Trojan Horse E-mails Suggest Trend Toward Targeted Attacks

A report on Trojan horse e-mail attacks against critical infrastructure systems in the United Kingdom highlights an emerging trend away from mass-mailing worms and viruses to far more targeted ones, analysts say.

The UK's National Infrastructure Security Co-Ordination Center released a report this week disclosing that more than 300 government departments and businesses were targeted by a continuing series of e-mail attacks designed to covertly gather sensitive and economically valuable information.

Unlike with phishing and mass-mailing worms, the attackers appear to be going after specific individuals who have access to commercially or economically privileged information, the report says.

The attacks involved the use of e-mails containing so-called Trojan horse programs or links to Web sites containing Trojan horse files. Once installed on a user's system, Trojan horses covertly run in the background and perform a variety of functions, including collecting user names, passwords, and system information; scanning drives; and uploading documents and data to remote computers.

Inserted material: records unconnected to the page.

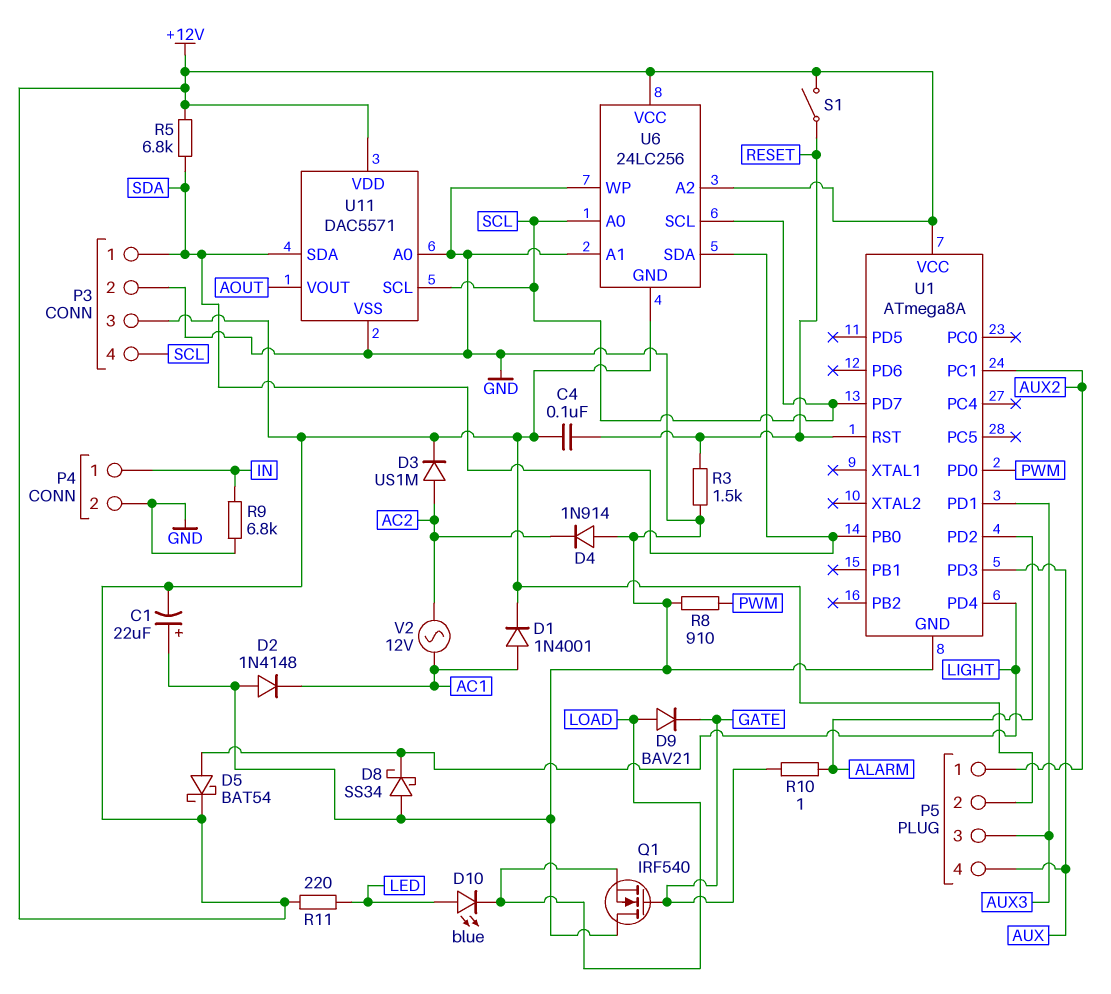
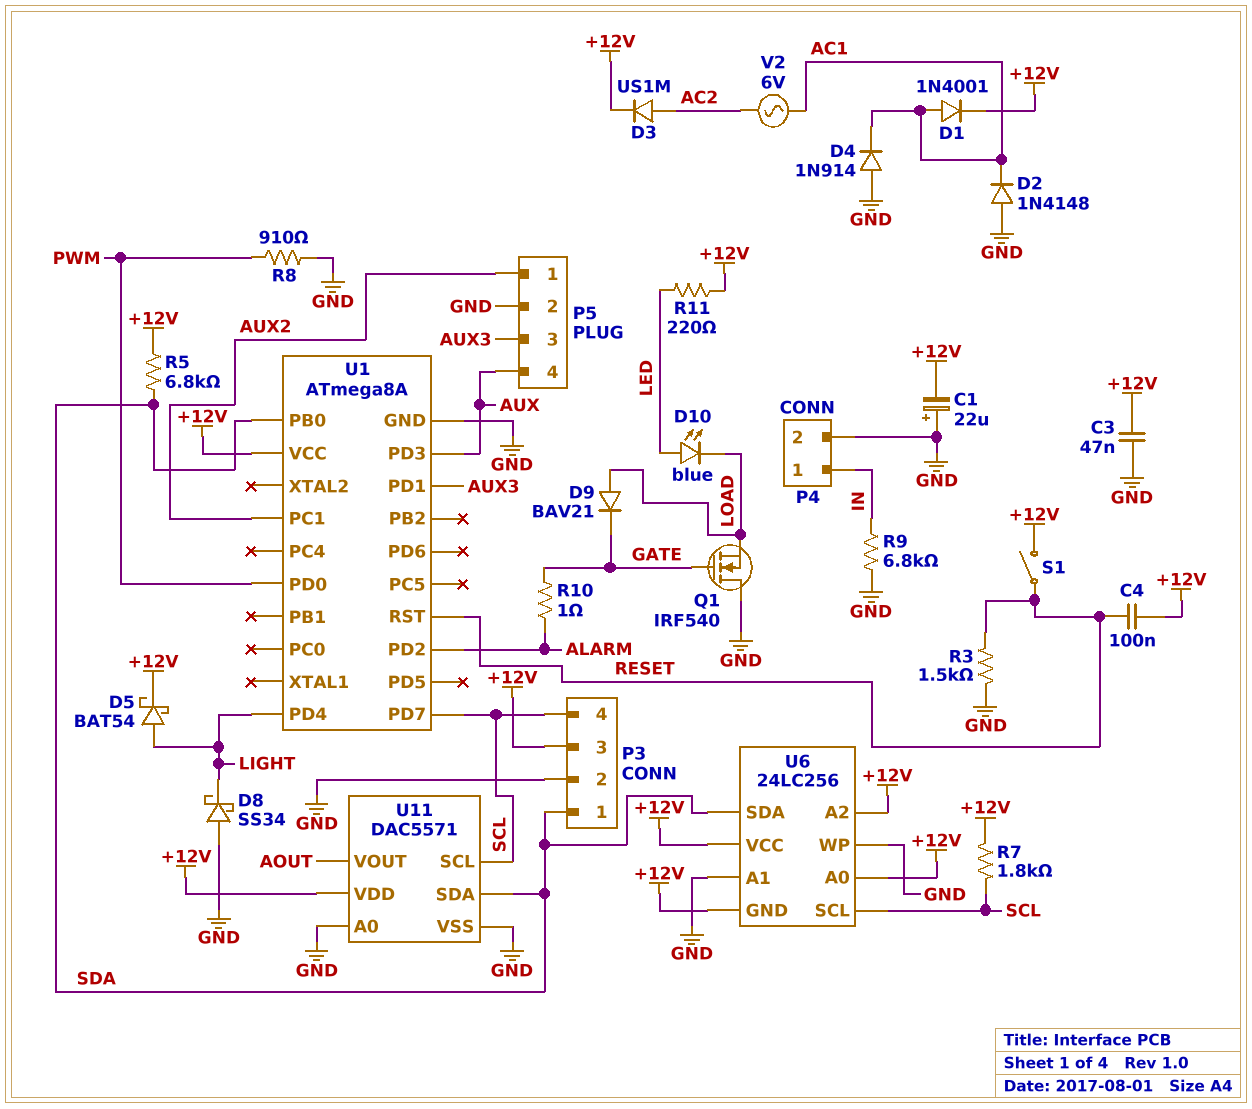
C3: none -> 47nF (+12V, GND)
D4: diode 1N914 (A GND, K AC2) -> diode 1N914 (A GND, K AC1)
P5 pin 2: +12V -> GND
R7: none -> 1.8k (+12V, SCL)
U6 pin A0: SCL -> +12V
V2: AC 12V (AC1, AC2) -> AC 6V (AC1, AC2)

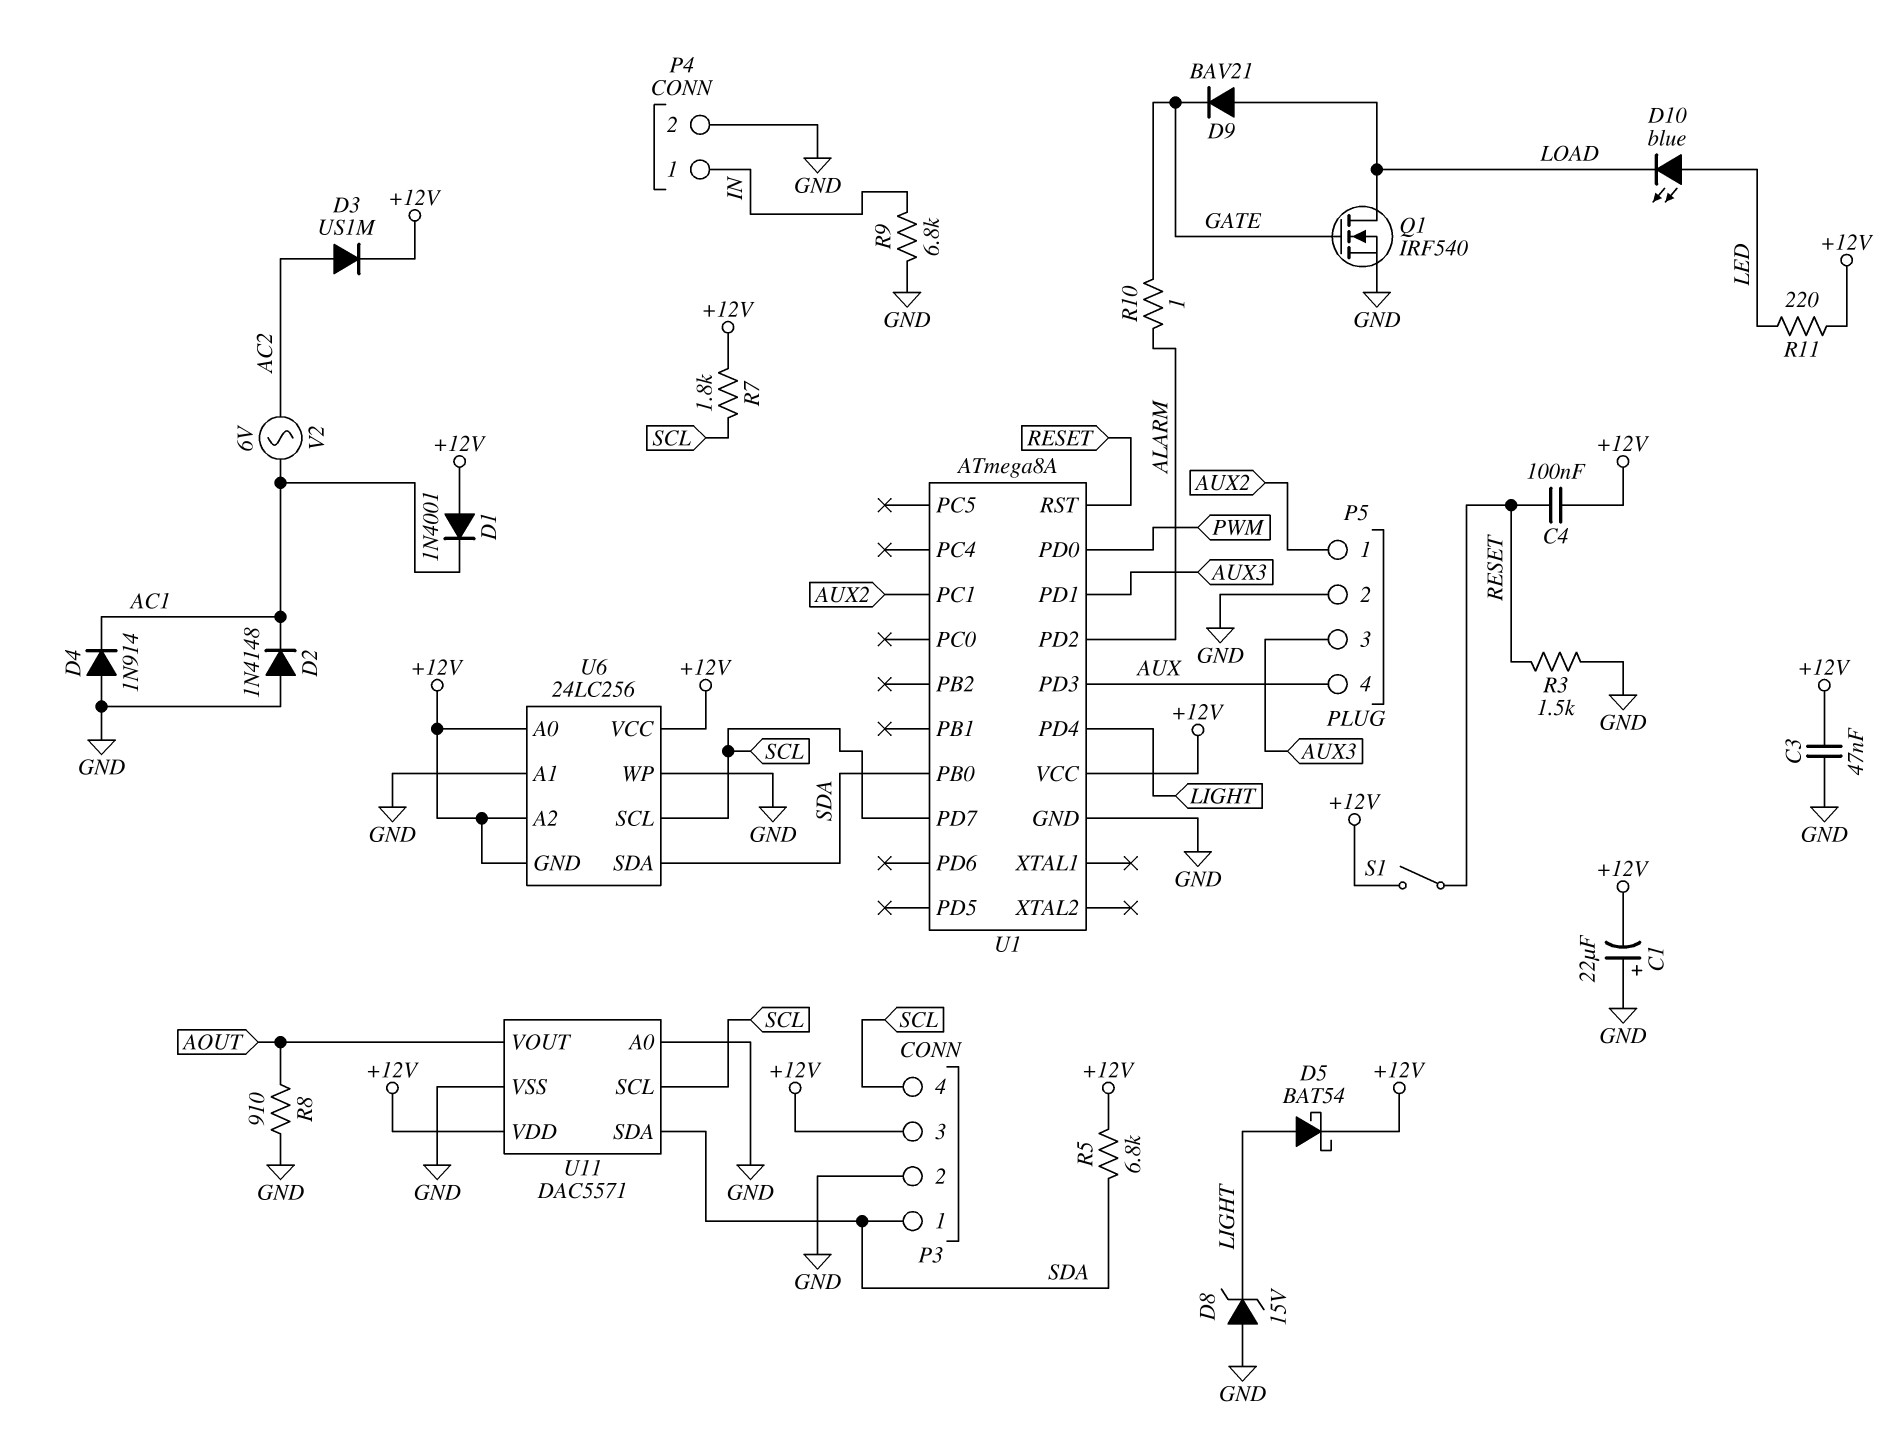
D1: diode 1N4001 (A AC1, K +12V) -> diode 1N4001 (A +12V, K AC1)
D8: schottky SS34 (A GND, K LIGHT) -> zener 15V (A GND, K LIGHT)
Q1: NMOS IRF540 (G GATE, D GND, S LOAD) -> NMOS IRF540 (G GATE, D LOAD, S GND)
R8: 910 (GND, PWM) -> 910 (AOUT, GND)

"The e-mails use social engineering to appear credible, with subject lines often referring to news articles that would be of interest to the recipient," the report says. "In fact, they are 'spoofed,' making them appear to originate from trusted contacts, news agencies, or government departments."

Information Theft

The report highlights how hackers are starting to tailor their attacks and go after specific high-value targets instead of simply launching mass-mailing worms and viruses, says Mark Sunner, chief technology officer at MessageLabs, a New York-based provider of e-mail security services.

"Certainly for the last few years, what everyone perceived to be the main issue was the mass-mailing worm," Sunner explains, adding "But there does seem to be a new trend where e-mail viruses are being created with the express intention of getting into specific organizations and planting Trojan horses or keystroke loggers." Over the past year, MessageLabs has been intercepting a growing number of such e-mails, he says.

Another big message here is that "information theft is becoming one of the major aims of people writing these e-mail Trojan [horses]," according to Richard Wang, manager of Sophos, a vendor of antivirus products with offices in Lynnfield, Massachusetts. "The vast majority of the Trojans mentioned in the NISCC paper are Trojans that are used to steal information."

But enterprises that follow long-established best practices related to e-mail security should not have a hard time dealing with these threats, Pete Lindstrom, an analyst at Spire Security LLC in Malvern, Pennsylvania, says.

"It doesn't surprise me at all that these sorts of attacks are possible," Lindstrom adds. Government agencies, especially, have lots of published e-mail addresses, he notes. "Because e-mail spoofing is so simple, there is no reason not to try these attacks using phishing and other techniques."

However, the trend toward targeted e-mail attacks shouldn't "bother any security professional worth his salt," Lindstrom says. Standard precautions such as updated antivirus signatures, attachment filtering, and antispam measures should be enough to identify and mitigate the risk, he and other experts say.